Das Tempo, mit dem die Ungleichgewichte auf den Schweizerischen Hypotheken- und Immobilienmärkten wachsen, hat sich zuletzt abgeschwächt. Die Schweizerische Nationalbank (SNB) mahnt dennoch weiterhin zur Vorsicht im Hypothekarmarkt, heisst es in dem am Donnerstag publizierten Stabilitätsbericht.

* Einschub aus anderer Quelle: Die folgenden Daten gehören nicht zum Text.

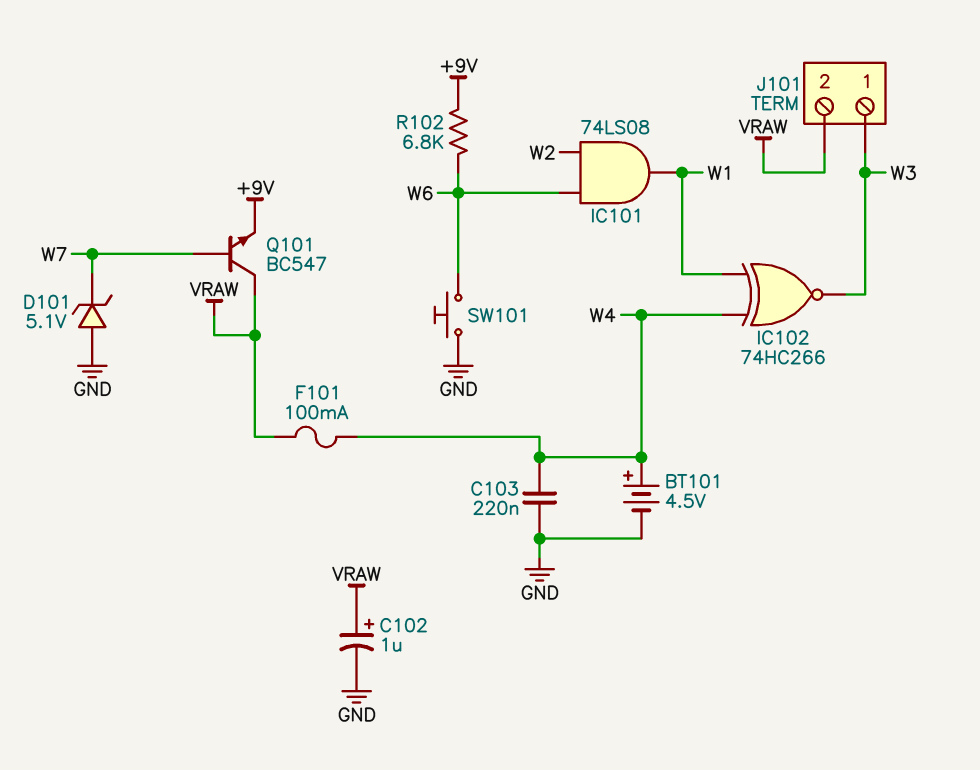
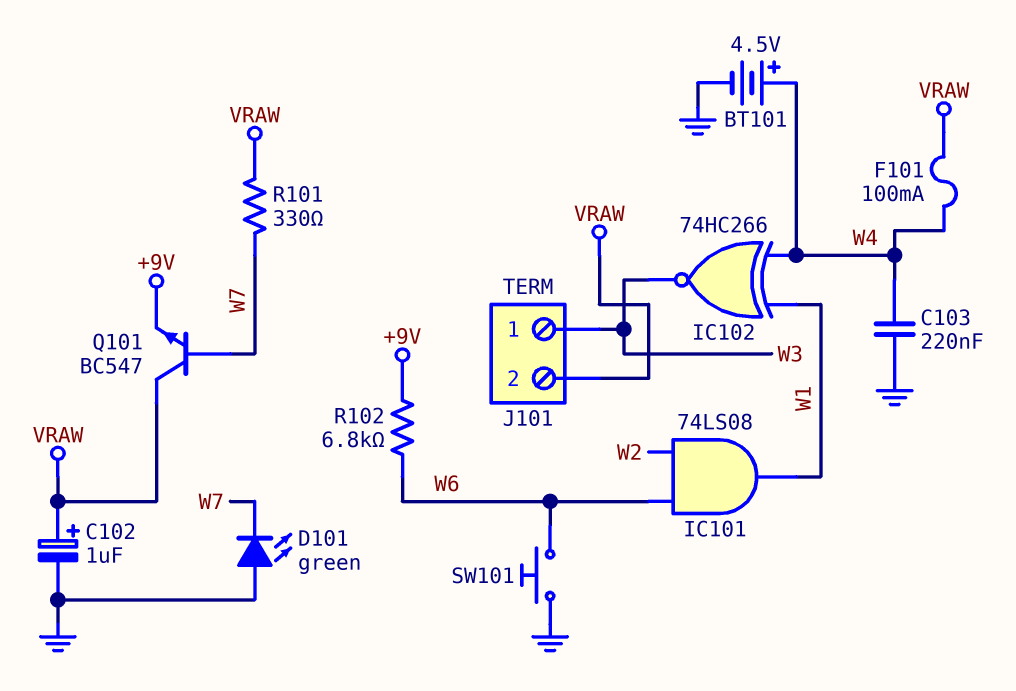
D101: zener 5.1V (A GND, K W7) -> LED green (A GND, K W7)
R101: none -> 330 (VRAW, W7)

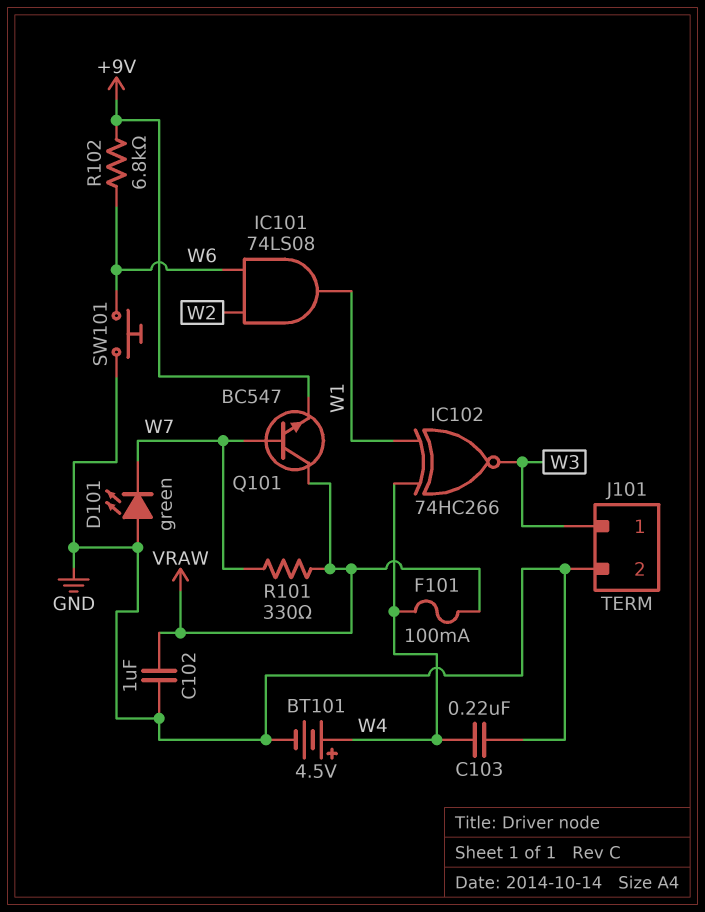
C102: 1uF (plus VRAW, minus GND) -> 1uF (GND, VRAW)
J101 pin 2: VRAW -> GND

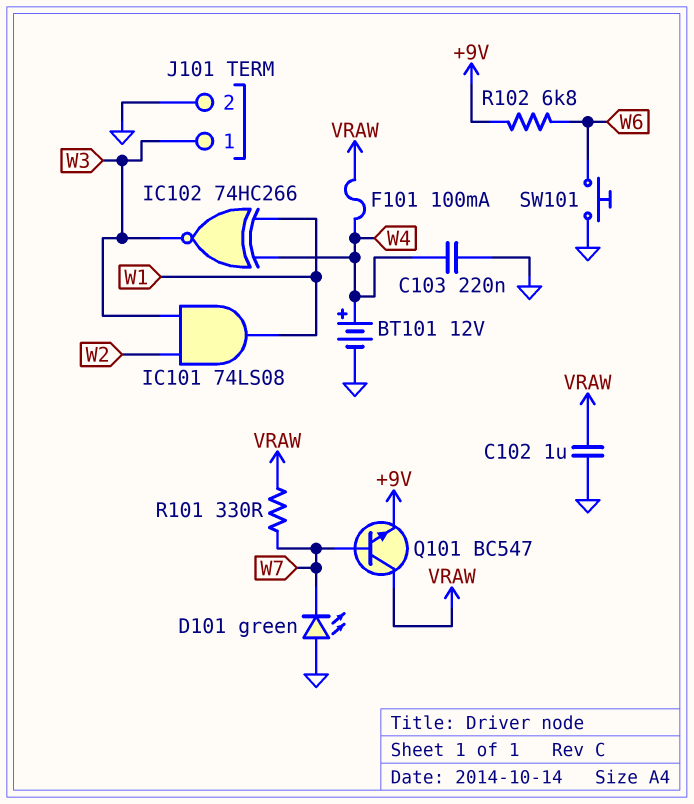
BT101: 4.5V (plus W4, minus GND) -> 12V (plus W4, minus GND)
IC101: AND 74LS08 (in W2, in W6, out W1) -> AND 74LS08 (in W2, in W3, out W1)

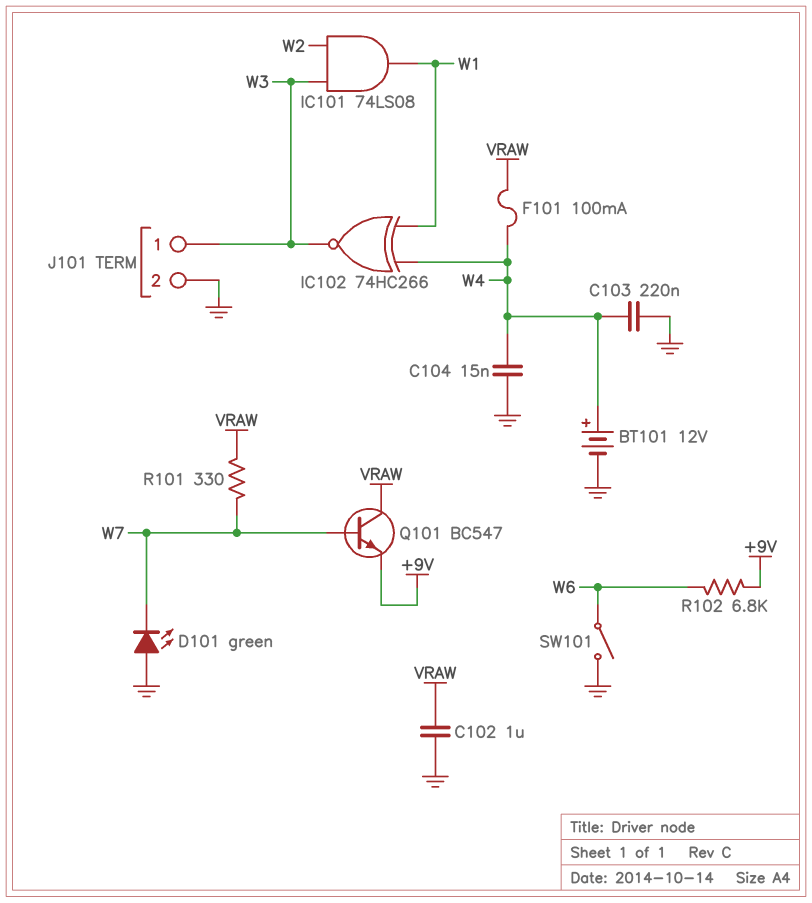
C104: none -> 15nF (GND, W4)
SW101: button (GND, W6) -> switch (GND, W6)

Angesichts der anhaltend tiefen Zinsen müssen gemäss SNB die inlandorientierten Banken wie auch die Behörden wachsam bleiben. Es sollten Schritte unternommen werden, um die Risiken für die Finanzstabilität in Schach zu halten.

Vorsichtige Kreditvergabe

So sollten den Banken einerseits stärkere Anreize gewährt werden, eine vorsichtige Beleihungspolitik zu verfolgen. Entsprechende Regulierungsmassnahmen sollten nach Auffassung der SNB heute vorbereitet werden, damit sie in Kraft gesetzt werden können, sollte der Hypotheken- und Immobilienmärkten wieder an Schwung gewinnen.

Derweil werde die SNB die Entwicklung auf den Märkten weiterhin genau beobachten und regelmässig prüfen, ob der antizyklische Kapitalpuffer erhöht werden solle.